= Washington State Board for Community and Technical Colleges =

State agency and public college system

The Washington State Board for Community and Technical Colleges (SBCTC) is a Washington state agency that oversees and coordinates between the 34 members of Washington's public community and technical college system. Governed by a nine-member board appointed by the state governor, the system consists of the accredited colleges and their branch campuses, which all offer two-year associate's degrees, with select colleges offering four-year bachelor's degrees.

A system of community colleges in Washington was first established by the Community College Act of 1967, which created 22 community college districts to be governed by a statewide board. The current agency, along with administering the Community and Technical College Act, provides the member colleges with budgetary coordination and inter-college information technology services.
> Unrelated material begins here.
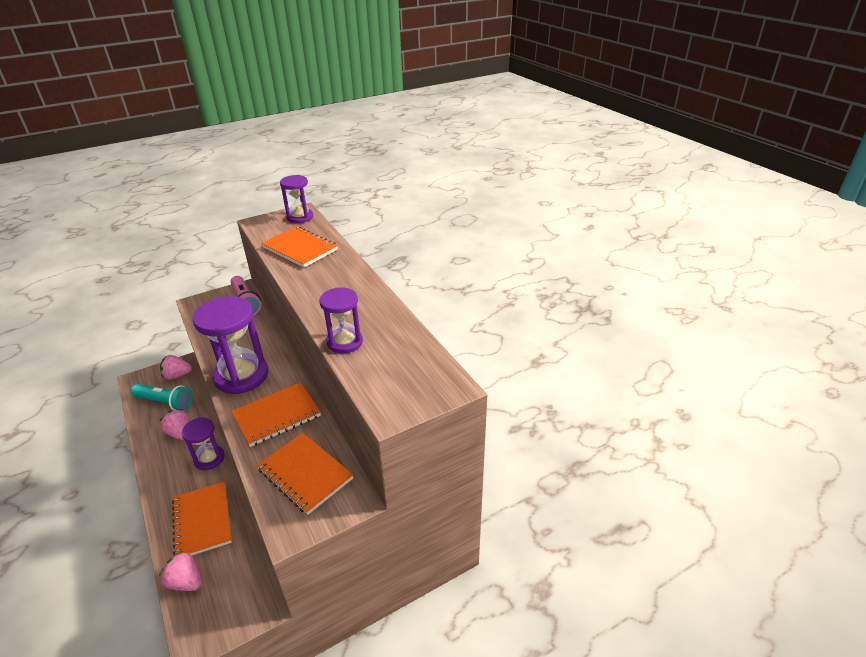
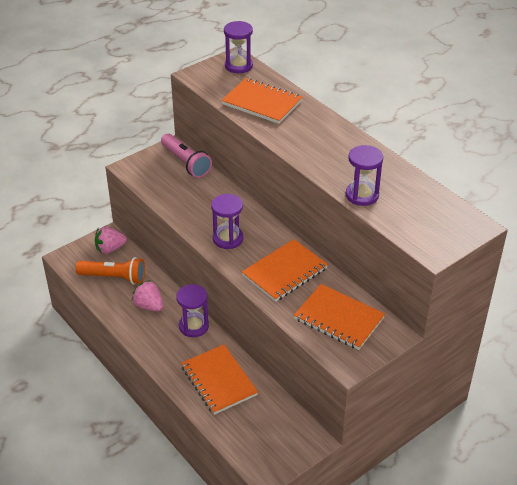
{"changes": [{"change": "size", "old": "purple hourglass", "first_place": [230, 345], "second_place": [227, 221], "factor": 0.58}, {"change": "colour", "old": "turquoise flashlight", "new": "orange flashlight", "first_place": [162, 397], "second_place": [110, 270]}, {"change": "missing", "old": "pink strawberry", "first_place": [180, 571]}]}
The board also coordinates, along with the Workforce Training and Education Coordinating Board, the development of workforce training and other vocational education opportunities.

==List==
There are 34 community and technical colleges within the SBCTC system, serving 30 college districts.

| College | Location | District |
|---|---|---|
| Bates Technical College | Tacoma | 28 |
| Bellevue College | Bellevue | 8 |
| Bellingham Technical College | Bellingham | 25 |
| Big Bend Community College | Moses Lake | 18 |
| Cascadia College | Bothell | 30 |
| Centralia College | Centralia | 12 |
| Clark College | Vancouver | 14 |
| Clover Park Technical College | Lakewood | 29 |
| Columbia Basin College | Pasco | 19 |
| Edmonds College | Lynnwood | 23 |
| Everett Community College | Everett | 5 |
| Grays Harbor College | Aberdeen | 2 |
| Green River College | Auburn | 10 |
| Highline College | Des Moines | 9 |
| Lake Washington Institute of Technology | Kirkland | 26 |
| Lower Columbia College | Longview | 13 |
| North Seattle College | Seattle | 6 |
| Olympic College | Bremerton | 3 |
| Peninsula College | Port Angeles | 1 |
| Pierce College Fort Steilacoom | Lakewood | 11 |
| Pierce College Puyallup | Puyallup | 11 |
| Renton Technical College | Renton | 27 |
| Seattle Central College | Seattle | 6 |
| Shoreline Community College | Shoreline | 7 |
| Skagit Valley College | Mt. Vernon | 4 |
| South Puget Sound Community College | Olympia | 24 |
| South Seattle College | Seattle | 6 |
| Spokane Community College | Spokane | 17 |
| Spokane Falls Community College | Spokane | 17 |
| Tacoma Community College | Tacoma | 22 |
| Walla Walla Community College | Walla Walla | 20 |
| Wenatchee Valley College | Wenatchee | 15 |
| Whatcom Community College | Bellingham | 21 |
| Yakima Valley College | Yakima | 16 |

==Programs==

===Dual credit===
SBCTC offers multiple dual credit programs for students in Washington to earn college credit while still enrolled in high school.

====CTE Dual Credit====
CTE Dual Credit, formerly known as Tech Prep, is a dual credit program in which students take career and technical education coursework at their high school and receive college credit from a community or technical college, on top of their high school credit, for the course. Colleges offering CTE Dual Credit partnerships are organized into consortia, although students may be able to register for CTE Dual Credit courses through colleges outside of their regional consortium. Similar to college in the high school programs, which some Washington state colleges also offer, credit is awarded by both the high school and a college for coursework taken at the high school.

====Running Start====
Running Start is a dual credit program offered by the 34 SBCTC colleges as well as three public universities and two tribal colleges in Washington. Students in Running Start take courses at a college to receive transferable college credit and fulfill high school graduation requirements simultaneously.